Esclarecidas as situações quanto à obrigatoriedade de convocação, trataremos das situações-objeto do presente trabalho, ou seja, as hipóteses em que há a convocação, no entanto, ocorre a quebra da ordem de classificação dos aprovados, resultando no indevido provimento de cargos ou empregos.

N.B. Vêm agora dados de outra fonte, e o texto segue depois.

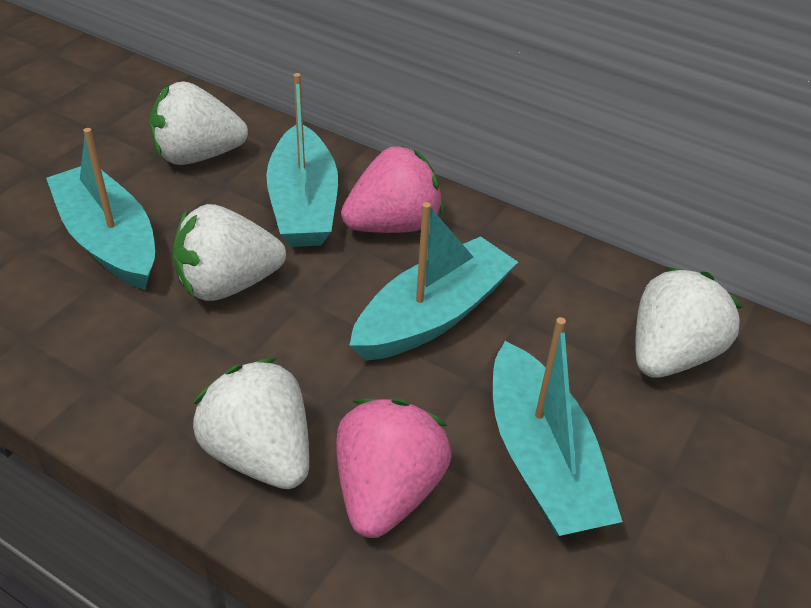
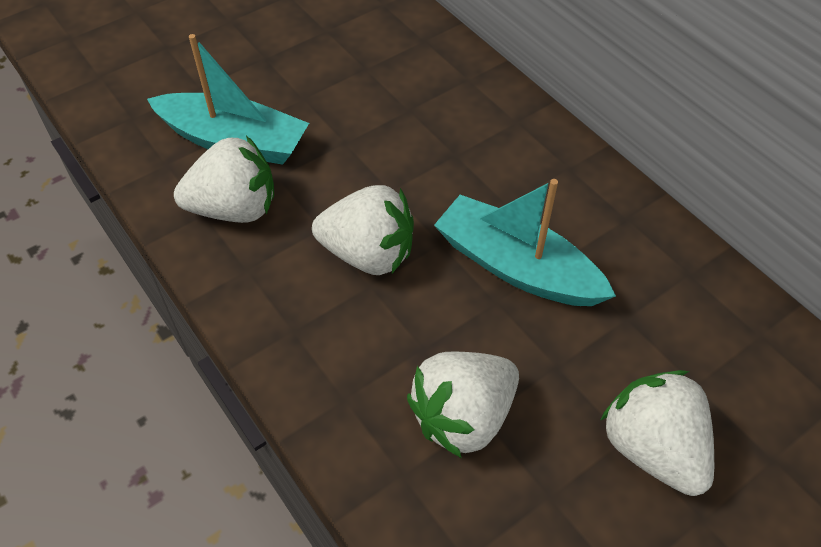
pink strawberry: 2 -> 0
turquoise boat: 4 -> 2

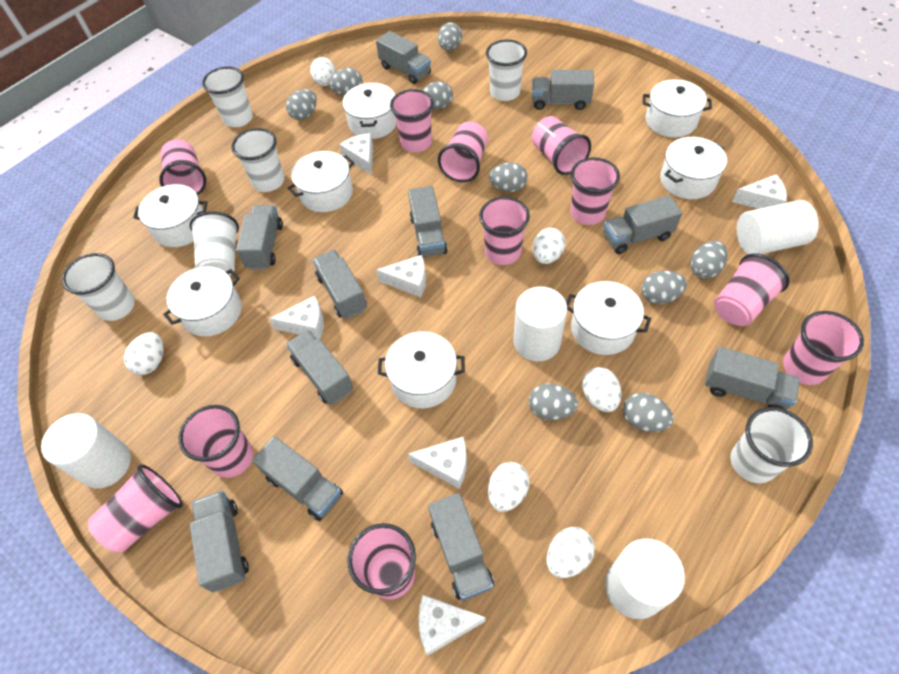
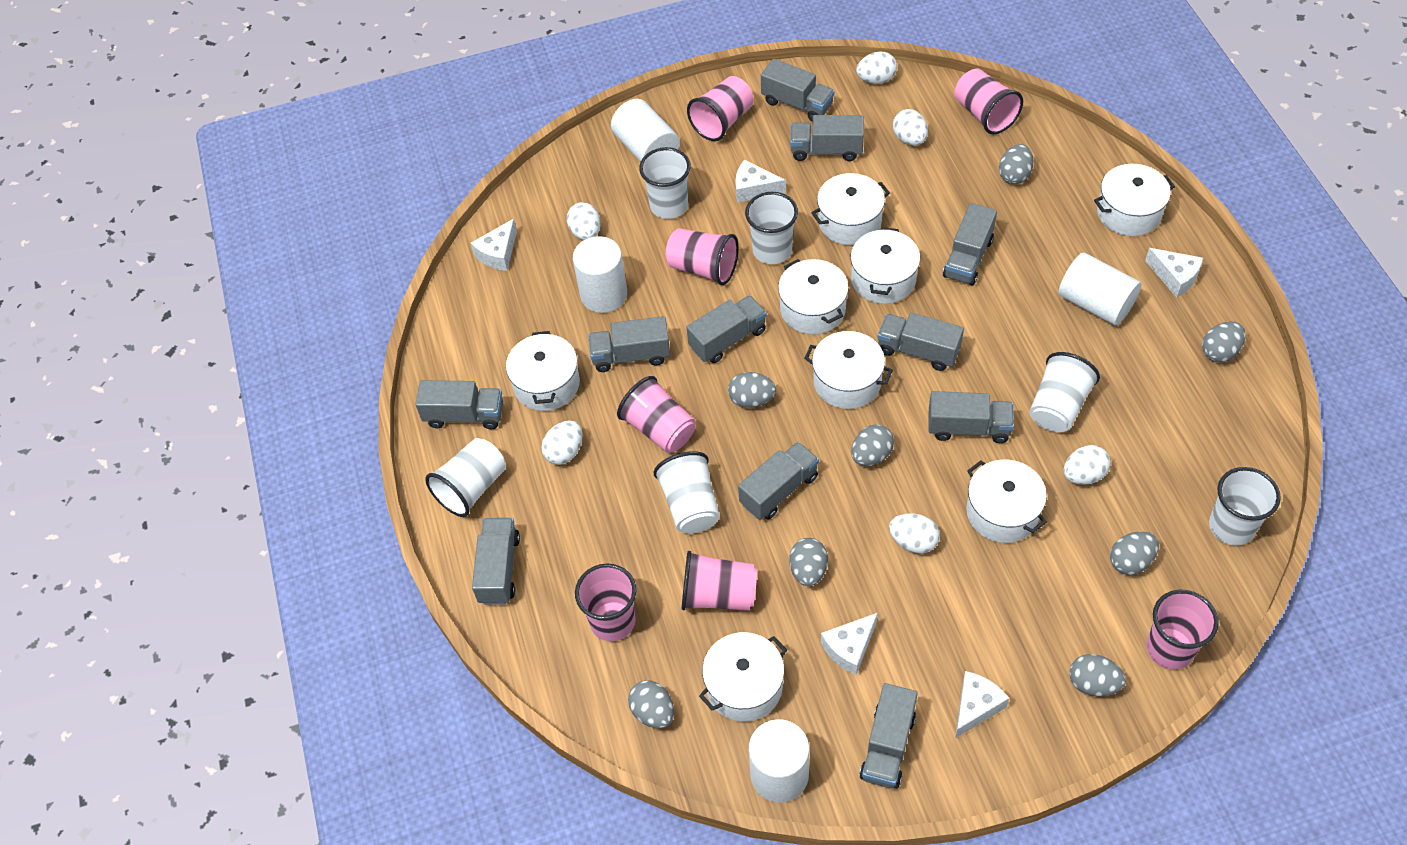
grey egg: 9 -> 8
pink cup: 11 -> 7
white cheese: 6 -> 5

2 A contratação precária em detrimento de aprovados em concurso público ofende o princípio da prioridade de convocação

Existem várias situações que caracterizam a preterição da ordem de classificação dos candidatos aprovados em concurso público, entre elas (a) a convocação de candidatos em desacordo com a ordem de classificação dos aprovados, (b) a convocação de candidatos aprovados em novo concurso, enquanto ainda existente candidato aprovado em concurso anterior e (b) a contratação precária enquanto vigente concurso público com candidatos aprovados.

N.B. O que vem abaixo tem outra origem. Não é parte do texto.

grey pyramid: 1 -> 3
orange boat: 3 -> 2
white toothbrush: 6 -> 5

Pois bem, cumpre inicialmente afirmar que as três hipóteses supramencionadas ferem diretamente o princípio constitucional da prioridade de convocação, insculpido no art. 37, inciso IV, da Constituição Federal, nascendo para o candidato prejudicado uma pretensão legitima a ser buscada via ação judicial, qual seja, direito à convocação imediata.

Tal princípio impõe à Administração Pública que durante o prazo de validade do concurso público, aquele aprovado será convocado com prioridade sobre novos concursados para assumir cargo ou emprego.

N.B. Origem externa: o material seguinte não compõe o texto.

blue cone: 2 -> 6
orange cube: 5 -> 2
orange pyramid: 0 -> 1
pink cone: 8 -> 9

Significa dizer que em havendo dois concursos públicos concomitantemente vigentes, com previsão de mesmo cargo ou emprego previsto em ambos editais, aqueles candidatos do concurso que teve seu resultado homologado primeiro, terão prioridade em assumir as vagas existentes, ou as que surgirem.

Porém, tal regra é aplicada também aos candidatos aprovados em mesmo concurso público, não podendo ser convocado candidato pior classificado em detrimento dos classificados em melhor posição.

A situação complica quando ocorre a contratação precária para ocupação de cargo ou emprego, para o qual existe concurso público vigente, com candidatos aprovados, ainda que em cadastro de reserva, situação que fere o princípio do concurso público e especialmente o princípio da prioridade de convocação.

A contratação precária é assim considerada porque não há o preenchimento do cargo ou emprego público definitivamente, mas apenas temporariamente e as pessoas contratadas, em regra, não possuem vínculo direito com a Administração Pública.

Ocorre que, muitos órgãos e entidades utilizam a autorização constitucional prevista no art. 37, inciso IX, para burlar o princípio do concurso público. Contratam pessoal precariamente por meio de terceirização ou contratos temporários para a prestação de atividades que deveriam ser prestadas por pessoal contratado através de concurso público.

Na prática ocorre a contratação precária de várias maneiras, mas existem duas hipóteses mais praticadas na Administração Pública, que são as contratações indiretas, realizadas por meio de licitações (Lei 8.666/93), quando são recrutadas empresas privadas de mão-de-obra, para que seus empregados prestem serviços aos órgãos contratantes e as contratações diretas de pessoal temporário, por meio de processo seletivo simplificado, com fundamento na Lei nº 8.745/1993.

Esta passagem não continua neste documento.